Nonsense. Actions have consequences. A man strikes you, you strike him back. That is not abuse. A man strikes his wife, I arrest him in her name. That is not abuse.

"I'm not confusing "responsibility for" with "power over."-JC

But you are Jack, deliberately in fact.

almostinfamous said...

i am really glad i made that brief comment - a sliver of light has become a whole window.

thanks, all :)

Cüneyt said...

First, JR, I am pleased that my thought proved a stepping stone, much as almostinfamous's proved for me.

Second, Jack Crow, I quote you:
"If there is power, this is a victim of that power. Always."

And I respond that this is a good way to think about government, but individually it simply cannot be true. I have a power to do murder, whatever the consequences, whatever the power superstructure. And yet I do not do it.

Is that a sufficient safe guard when you work with organizations and institutions? Absolutely not. But let's be frank: the Rotary Club has as much power to wield weapons and harass individuals in the street as many terrorist organizations. That it does not says something. You must talk about how power is used and how coercion is used through which channels. You can't say something so sweeping as "power kills, power victimizes. Always. Forever and ever." (I paraphrase, of course.) What JR is talking about it analyzing a mechanics of power. We see how the machine works and then respond in kind. We do not smell the scent of gasoline and behold the outlines of an engine and climb up a tree to scream like a troop of apes.

Your fear is forgivable, and actually wise. But what you say is incomprehensible, and ultimately leads me to ask how you define power. You seem to ascribe value to it automatically.

Anonymous said...

I wish I could assume "power over" automatically is benign just because it's a parent wielding power over a child.

Unfortunately I suffered abuse as a child, from my parent.

Oops.

You hairsplitting pseudo-intellectuals are doing nothing better than unwillingly making Jack's points for him, while you pretend to be showing his arguments' flaws.

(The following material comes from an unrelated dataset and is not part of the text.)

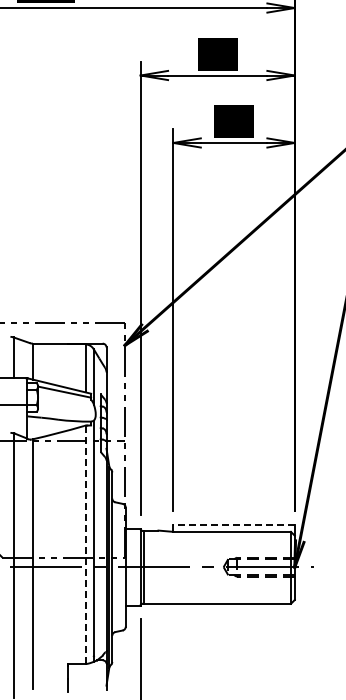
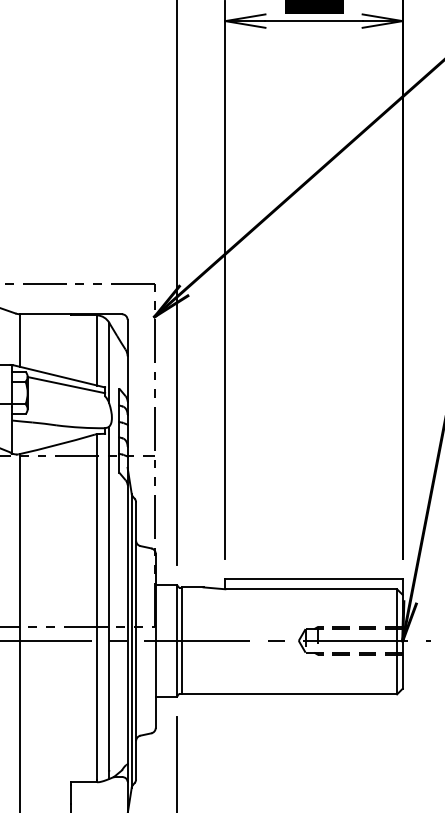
line: (234, 524) -> (314, 578), dashed -> solid
line: (85, 544) -> (96, 607), dashed -> solid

I find that amusing, but in the most sad and pitiable ways.

Coldtype said...

"I wish I could assume "power over" automatically is benign just because it's a parent wielding power over a child"-CFO

I make no such assumption Oxy. NECESSARY power over others in these limited examples doesn't fill my eyes with tears. Sorry. Benign? Hardly, but it's a tradeoff we can live with (in these examples) in the delicate balance of REAL LIFE. I'm sorry that you suffered abuse at the hands of your parents. Mine whipped my ass on occasion as well. It would appear, however, that we've managed to survive the ordeal of childhood with our wits about us.

JRB said...

I like to think that we're all just buddies helping buddies out, in the words of a special buddy.

Cüneyt said...

Fuck you, Charles. Me and my brother went through hell when we were kids, and then put each other through hell. Doesn't mean that my brother or I abuse each other now, even though we have the power to do so. Doesn't mean I don't have a war with myself every time I order my son to do something. Power to do something ain't the same as doing it, so if you're on that boat then fuck you once more.